Il suo portfolio comprende lavori autoriali e commerciali per FIAT, Iveco, Lavazza, Chicco, Oréal e la pubblicazione di quattro libri fotografici: “Ecce Femina” (2000), “99 per Amnesty” (2003),
“La Soglia. Vita, carcere e teatro” (premio reportage Orvieto Prof. Photography Awards 2005),
“Go 4 it/Universiadi 2007”.
Ha curato l’immagine per vari personaggi dello spettacolo, Arturo Brachetti, Luciana Littizzetto, Fernanda Lessa, Antonella Elia, Neja, Eiffel65, Marco Berry, Levante …
Negli ultimi anni ha spostato la sua creatività anche alle riprese video, sia come regista che come direttore della fotografia, uno dei suoi lavori più premiati è il videoclip “Alfonso” della cantautrice Levante (oltre otto milioni di visualizzazioni).
Ha diretto il dipartimento di fotografia dello IED di Torino ed è docente di “Educazione al linguaggio fotografico” presso la RM Moda e design di Milano.
Paolo Ranzani è referente artistico 4k in merito al progetto “TORINO MOSAICO” del collettivo “DeadPhotoWorking”, progetto scelto per inaugurare “Luci d’Artista” a Torino.
E’ stato nominato da Giovanni Gastel presidente AFIP Torino.
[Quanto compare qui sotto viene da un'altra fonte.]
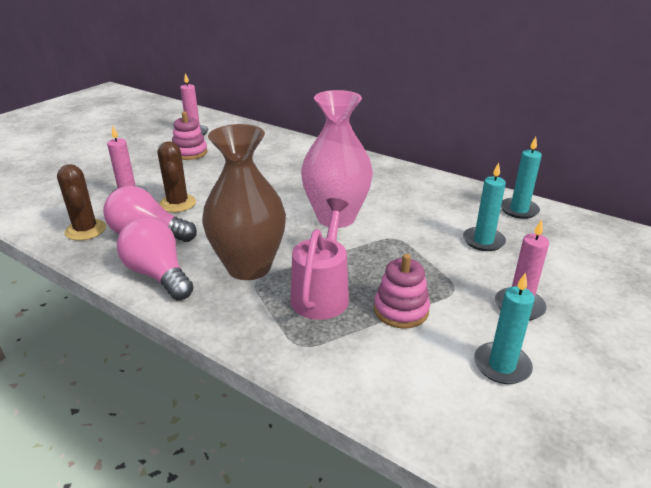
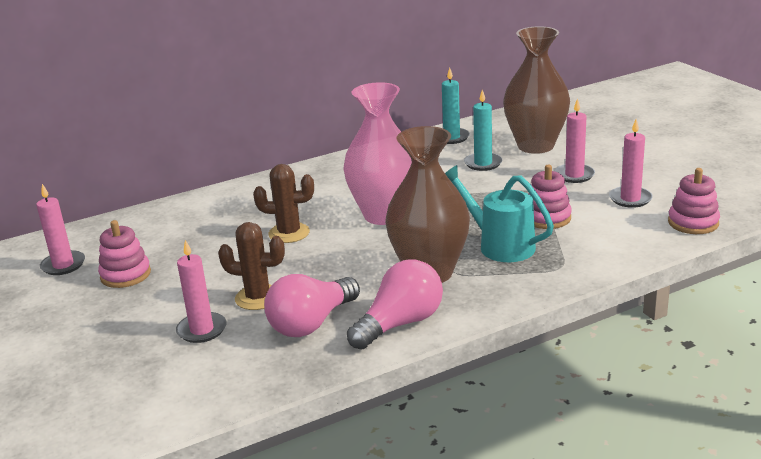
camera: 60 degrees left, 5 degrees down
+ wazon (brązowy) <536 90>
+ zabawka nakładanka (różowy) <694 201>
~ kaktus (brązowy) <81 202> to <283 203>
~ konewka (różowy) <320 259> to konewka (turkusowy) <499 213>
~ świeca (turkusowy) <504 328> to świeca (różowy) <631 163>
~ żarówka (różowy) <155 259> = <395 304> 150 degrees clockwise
Nel 2019 il lavoro fotografico sul teatro in carcere è stato ospite di Matera Capitale della Cultura.
Pubblicati e mostre:
“Ecce Femina” (2000),
“99 per Amnesty” (2003),
“La Soglia. Vita, carcere e teatro” (premio reportage Orvieto Prof. Photography Awards 2005),
“Go 4 you/Universiadi 2007” ,
Premio 2005 per il ciack award fotografo di scena
Premio 2007 fotografia creativa TAU VISUAL
Premio 2009 come miglior fotografo creativo editoriale
Ideatore e organizzatore del concorso fotografico internazionale OPEN PICS per il Salone del Libro di Torino – 2004
Dal 2017 scrive “Ap/Punti di vista” una rubrica bimestrale di fotografia sul magazine Torinerò.